As the 1970s played out and disco took over, a new generation reacted against the commercial homogenization of black music by creating a completely new sound. This sound came from the streets and was accompanied by its own dress code, language, dance styles and attitude: hip hop was a way of life. 

Whereas disco was symbolized by the swank Manhattan nightclubs, these new sounds swaggered out of the street corners and house parties of the Bronx, where the most plentiful resource was ingenuity. During the second half of the 1970s, young black America was literally cutting disco up as DJs made their sets more challenging by working two turntables with the same record on each, mixing between them to prolong the interesting bits at the expense of the banalities. The DJ credited with starting this is Jamaican ex-pat DJ Kool Herc, who noticed, when operating his sound system, that it was the instrumental breaks in the extended 12-inch mixes that particularly moved the crowds, and began to mix two such sections together to create one seamless segment. It is from these extended instrumental breaks that the terms ‘break beats’, ‘break-dancers’, and ‘b-boys’ (an abbreviation of ‘break boys’) originated. 

TAKING IT FURTHER

However, these impromptu remixes soon took on lives of their own and entirely different tunes were created out of parts of others as sections of vocals or melody were cut up and repeated to assume completely altered vibes. An extra rhythmic thrust was provided by scratching, as a turntable’s stylus was manipulated in a record’s groove by moving the record itself backwards and forwards for beat-sized snatches. The burgeoning technology worked in tandem with this creativity as samplers and drum machines began to be used with increasingly sophisticated mixers and turntables allowing far more imaginative effects to be put into hip hop tunes. By the beginning of the 1980s, producers and mixers such as Arthur Baker, Grandmaster Flash and Afrika Bambaataa began to put this sound on record.

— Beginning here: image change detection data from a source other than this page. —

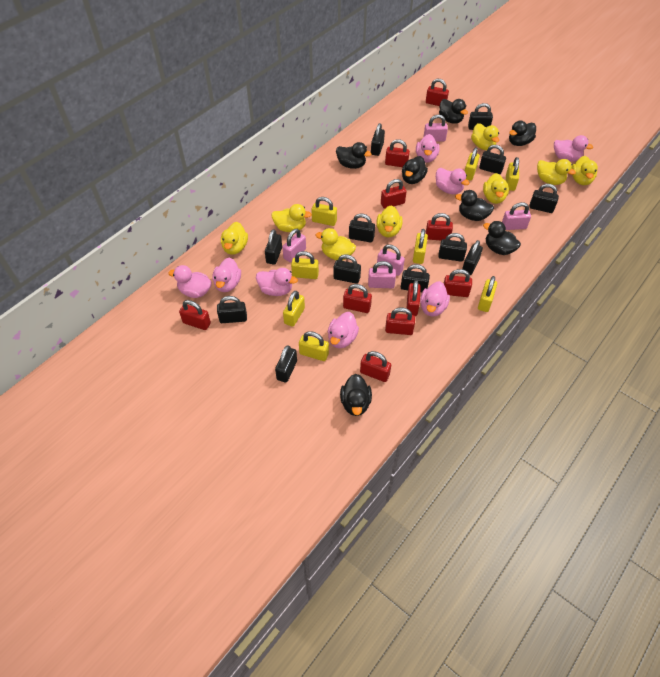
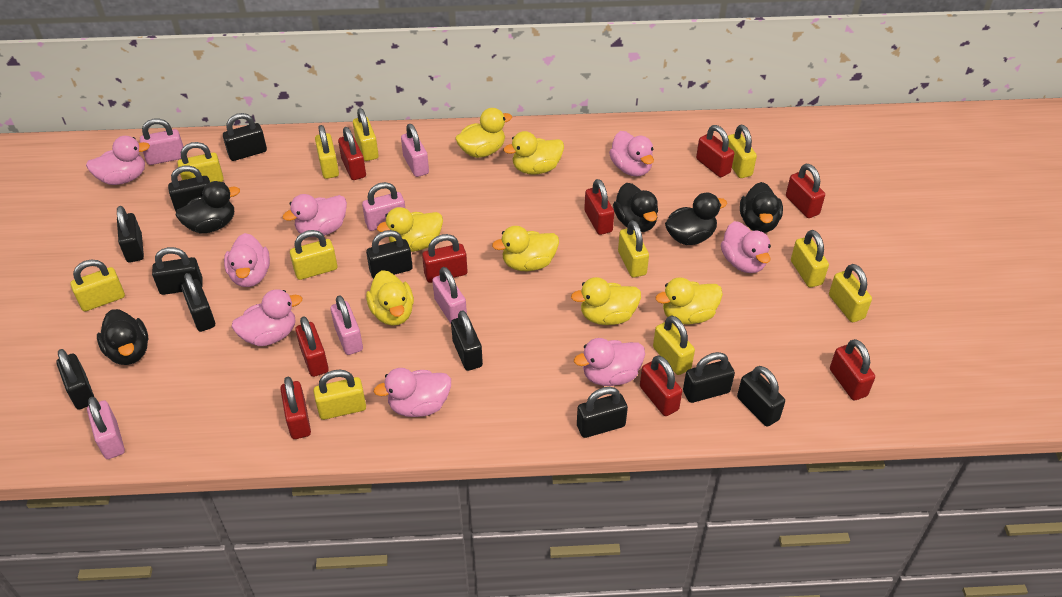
black duck: 7 -> 5
black padlock: 12 -> 11
pink padlock: 5 -> 6
red padlock: 10 -> 9
yellow duck: 8 -> 7
yellow padlock: 8 -> 11

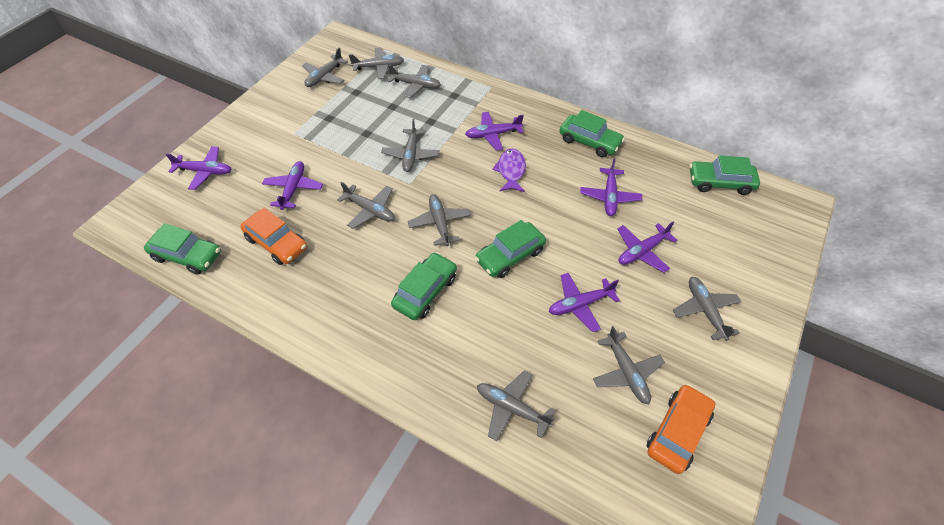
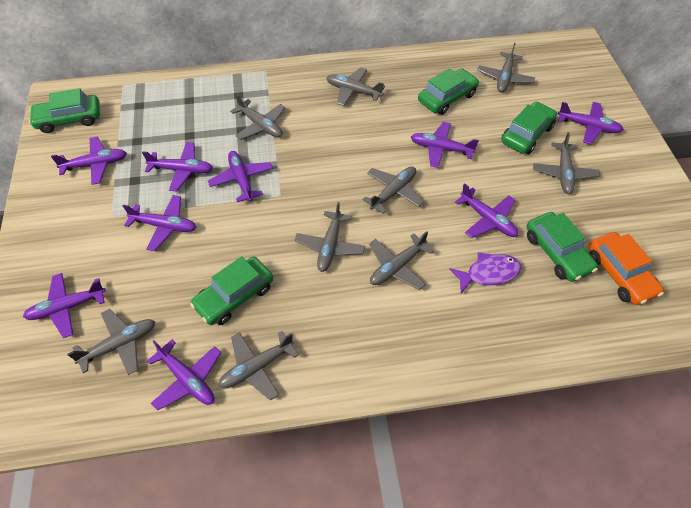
orange car: 2 -> 1
purple plane: 6 -> 9

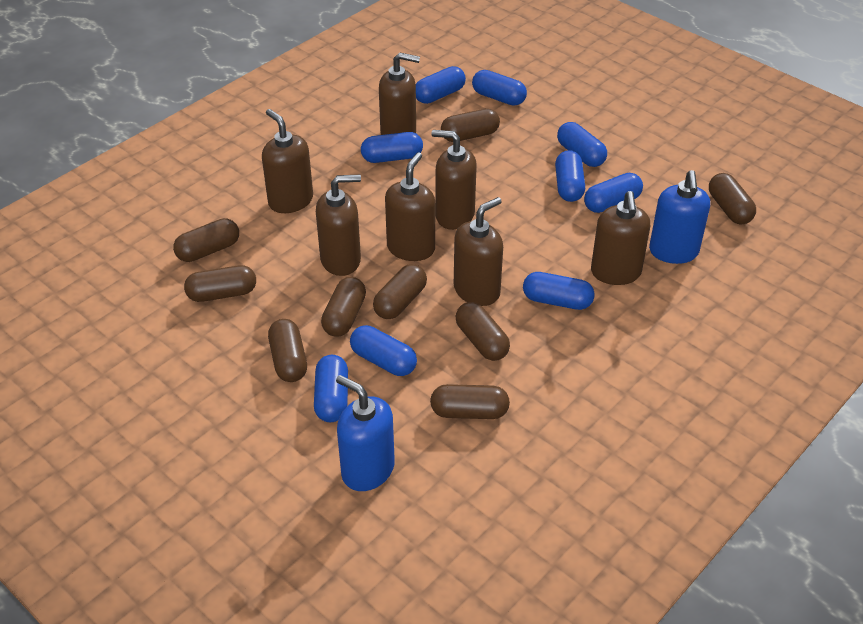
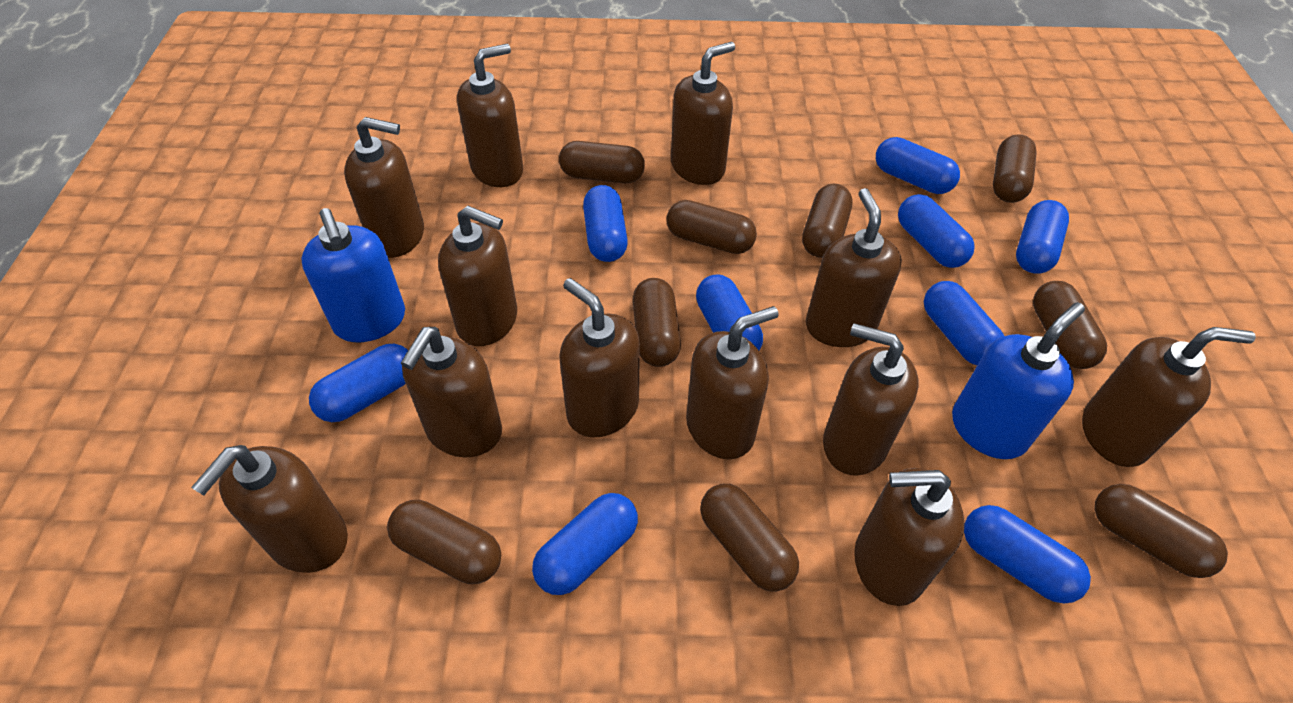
brown soap dispenser: 7 -> 12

It also made stars of the slick-talking streetwise likes of The Furious Five, Spoonie Gee, The Cold Crush Brothers, The Sequence and Soul Sonic Force. Bringing a further, impromptu, anyone-can-join-in vibe to proceedings, DJs and MCs began rapping. Although such carryings-on are not unheard of in black American music – think of jazz’s scat singing or jive-talking radio DJs – this was the first time it had been a sustained and featured part of proceedings instead of an optional extra. Essentially publicizing themselves, the club or the sound system, commenting on what was going on around them and just whooping with exuberance, the rappers were the glue that held the early hip hop scene together as they vibed it up and, more importantly, kept it exclusive. 

CREATIVE SPIN-OFFS

Break-dancing and graffiti were the physical manifestations of hip hop, each, like the music, representing a street expression that relied on little more than inventiveness and practised expertise. In the same way as the music, they also...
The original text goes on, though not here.